Les petites et moyennes entreprises (PME) d’Afrique du Nord constituent à la fois l’épine dorsale de l’économie et un levier essentiel de croissance inclusive. De récentes évaluations préalables aux ateliers, menées par le Bureau sous-régional pour l’Afrique du Nord de la Commission économique des Nations Unies pour l’Afrique (CEA), mettent en évidence d’importantes lacunes en matière de connaissances en Tunisie et en Libye. L’évaluation a porté sur deux cohortes sélectionnées : 26 PME en Tunisie et 9 PME en Libye. Le groupe tunisien, composé à 31 % d’entreprises dirigées par des femmes et à 42 % par des jeunes, affiche une forte dynamique numérique mais un faible potentiel d’exportation.
Les hommes occupent majoritairement des postes de direction, tandis que les femmes assument souvent le leadership par le biais de la propriété et d’entreprises auto-créées (voir figure 1). La cohorte libyenne a atteint une quasi-parité entre les sexes, mais seulement 12,5 % des jeunes dirigeants, ce qui reflète une base de fondateurs plus mature, limitée par un accès fragile au financement et une connaissance limitée de la ZLECA, malgré des modèles entrepreneuriaux prometteurs Prises ensemble, les 26 et 9 PME offrent un aperçu démographique de l’entrepreneuriat nord-africain : diversifié et dynamique, mais toujours limité par des lacunes en matière de financement, de préparation à l’exportation et de soutien structuré à l’expansion.
Les évaluations faites confirment que les PME des deux pays sont principalement des micro-entreprises ou des petites entreprises dotées de structures organisationnelles légères. En Libye, plus de la moitié des entreprises interrogées emploient entre un et cinq salariés, tandis que seule une minorité compte entre 6 et 20 salariés. La Tunisie présente un profil similaire, avec près de 85 % de l’échantillon employant moins de 10 salariés. Les tendances sectorielles convergent également. En Libye, 46,2 % de la cohorte est employée dans l’industrie, englobant la transformation alimentaire, le conditionnement des épices, le recyclage des métaux et les énergies renouvelables. Le commerce représente 23,1 %, tandis que les services et l’artisanat se partagent le reste. La Tunisie présente une base sectorielle plus large, mais reste dominée par l’industrie, avec huit des 26 entreprises appartenant au secteur manufacturier et de transformation, suivi par une participation de niche dans l’agriculture, les services et le tourisme.

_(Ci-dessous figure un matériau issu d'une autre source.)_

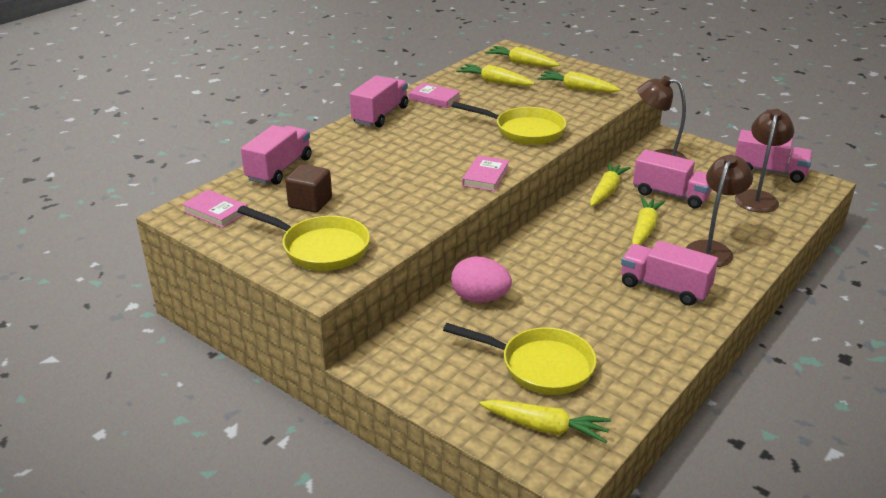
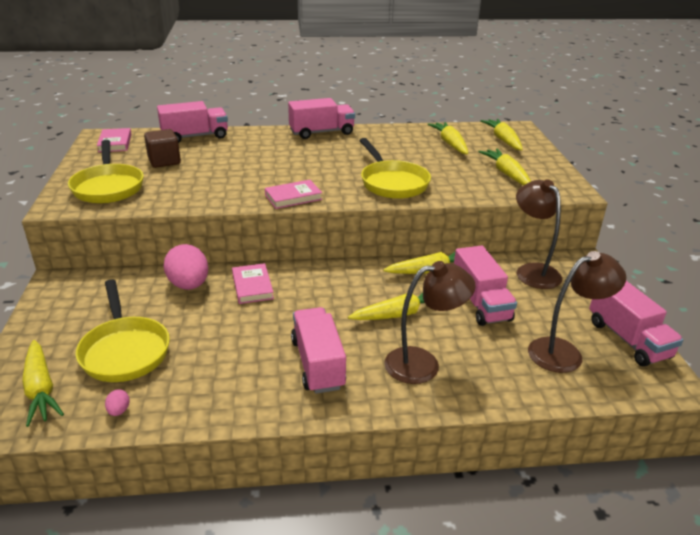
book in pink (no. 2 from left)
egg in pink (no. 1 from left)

Lacunes en matière de capacités et de connaissances
Les scores d’auto-évaluation confirment des faiblesses différentes mais complémentaires dans les deux contextes. En Tunisie, le potentiel d’exportation est le pilier le plus faible (34,6 % du maximum), le potentiel numérique est le plus fort (96,1 %) et la durabilité est modérément élevée (76,9 %). La préparation financière est mitigée (64,1 %), plusieurs entreprises tenant une comptabilité solide, tandis que d’autres manquent de comptabilité de base (voir figure 4). Ce paysage inégal souligne la nécessité pour les PME libyennes de bénéficier d’un soutien urgent en matière de financement et de numérisation, tandis que les PME tunisiennes ont besoin de voies structurées vers les marchés internationaux.
Sensibilisation à la ZLECA et orientation export
La lacune la plus frappante est la méconnaissance de la ZLECA. En Libye, 66,7 % des PME déclarent une faible connaissance, seulement 22,2 % affichant une compréhension moyenne et 11,1 % une connaissance approfondie. Ce manque de familiarité empêche les entreprises de traduire leurs activités d’exportation existantes en une intégration régionale structurée. Les PME tunisiennes affichent également une compréhension limitée des règles d’origine et de la conformité commerciale, un défi qui limite leur fort potentiel numérique et de développement durable. Malgré ces lacunes, 56 % des PME libyennes exportent déjà, principalement par l’intermédiaire de courtiers informels et de réseaux personnels. Les PME tunisiennes affichent une ambition d’exportation, mais manquent d’informations sur le marché et de canaux de distribution structurés.